What is the outlook for the FTT price? What do forecasters expect for the direction of the price?
FTT crypto price prediction: what will the FTX coin be worth in the future?
Technical analysis from CoinCodex showed sentiment was neutral with FTT trading at $51 at the time of writing on 1 December. There were 17 oscillator indicators giving bullish signals and 11 bearish signals. CoinCodex predicted that the FTT price could drop to $49.19 by 6 December. There was technical support at $49.85 down to $47.76, with resistance up at $51.93 to $54.01, the data showed.
The FTX crypto price prediction from WalletInvestor predicted that FTT could fall through support to $43.69 by mid-December, but more than double in value to reach $109.50 by the end of 2022. The algorithm-based forecasting site predicted FTT could double again to trade at $268.19 by the end of 2025.

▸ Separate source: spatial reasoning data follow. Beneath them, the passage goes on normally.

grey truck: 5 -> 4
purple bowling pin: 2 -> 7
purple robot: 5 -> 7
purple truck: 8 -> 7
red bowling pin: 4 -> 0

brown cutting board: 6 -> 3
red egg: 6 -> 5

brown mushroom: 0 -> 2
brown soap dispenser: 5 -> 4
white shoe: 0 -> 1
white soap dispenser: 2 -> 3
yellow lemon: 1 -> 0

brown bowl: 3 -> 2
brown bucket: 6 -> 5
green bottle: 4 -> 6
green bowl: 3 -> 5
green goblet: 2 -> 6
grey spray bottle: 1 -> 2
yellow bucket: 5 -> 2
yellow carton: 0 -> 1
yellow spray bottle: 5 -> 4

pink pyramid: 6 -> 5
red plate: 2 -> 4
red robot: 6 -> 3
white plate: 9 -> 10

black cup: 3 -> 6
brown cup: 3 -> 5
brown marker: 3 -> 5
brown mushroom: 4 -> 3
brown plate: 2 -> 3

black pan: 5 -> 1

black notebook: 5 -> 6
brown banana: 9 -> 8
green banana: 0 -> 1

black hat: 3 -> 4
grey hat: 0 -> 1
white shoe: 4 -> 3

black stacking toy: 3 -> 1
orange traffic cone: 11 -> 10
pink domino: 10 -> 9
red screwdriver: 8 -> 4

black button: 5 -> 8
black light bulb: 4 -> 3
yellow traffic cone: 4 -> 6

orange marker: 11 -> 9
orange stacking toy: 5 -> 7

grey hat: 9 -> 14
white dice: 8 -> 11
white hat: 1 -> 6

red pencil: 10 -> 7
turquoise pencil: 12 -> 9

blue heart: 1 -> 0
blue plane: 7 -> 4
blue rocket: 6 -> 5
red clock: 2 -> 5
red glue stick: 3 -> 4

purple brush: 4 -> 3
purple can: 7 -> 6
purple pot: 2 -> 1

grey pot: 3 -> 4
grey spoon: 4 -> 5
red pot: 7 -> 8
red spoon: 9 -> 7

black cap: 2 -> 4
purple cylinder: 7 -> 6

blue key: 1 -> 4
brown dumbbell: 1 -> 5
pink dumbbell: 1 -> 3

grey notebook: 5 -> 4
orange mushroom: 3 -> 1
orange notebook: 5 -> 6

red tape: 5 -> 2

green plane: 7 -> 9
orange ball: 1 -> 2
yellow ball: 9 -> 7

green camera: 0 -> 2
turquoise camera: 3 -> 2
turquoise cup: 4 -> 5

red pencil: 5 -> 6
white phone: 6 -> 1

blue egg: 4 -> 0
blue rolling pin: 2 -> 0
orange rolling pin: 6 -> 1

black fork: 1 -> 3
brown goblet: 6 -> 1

The FTT token price prediction from DigitalCoin estimated that the price could average $91.31 in 2022 and $103.81 in 2023 based on historical data. It was less bullish than WalletInvestor, projecting that the FTT price could average $149.42 in 2025 and $226.18 in 2028, with a peak at $236.11 during that period.
The FTT/USD forecast from PricePrediction suggested that FTT could trade at $54.82 at the end of 2021, with an average price of $78.19 in 2022 and $249.31 in 2025. By 2030, the data projected that FTT could trade at an average price of $1,508.04 for the year.
It’s important to keep in mind, however, that cryptocurrency markets remain extremely volatile, making it difficult to accurately predict what a coin’s price will be in a few hours, and even harder to give long-term estimates. As such, analysts and algorithm-based forecasters can and do get their predictions wrong.
We recommend that you always do your own research, and consider the latest market trends, news, technical and fundamental analysis, and expert opinion before making any investment decision. Keep in mind that past performance is no guarantee of future returns and never invest more than you can afford to lose.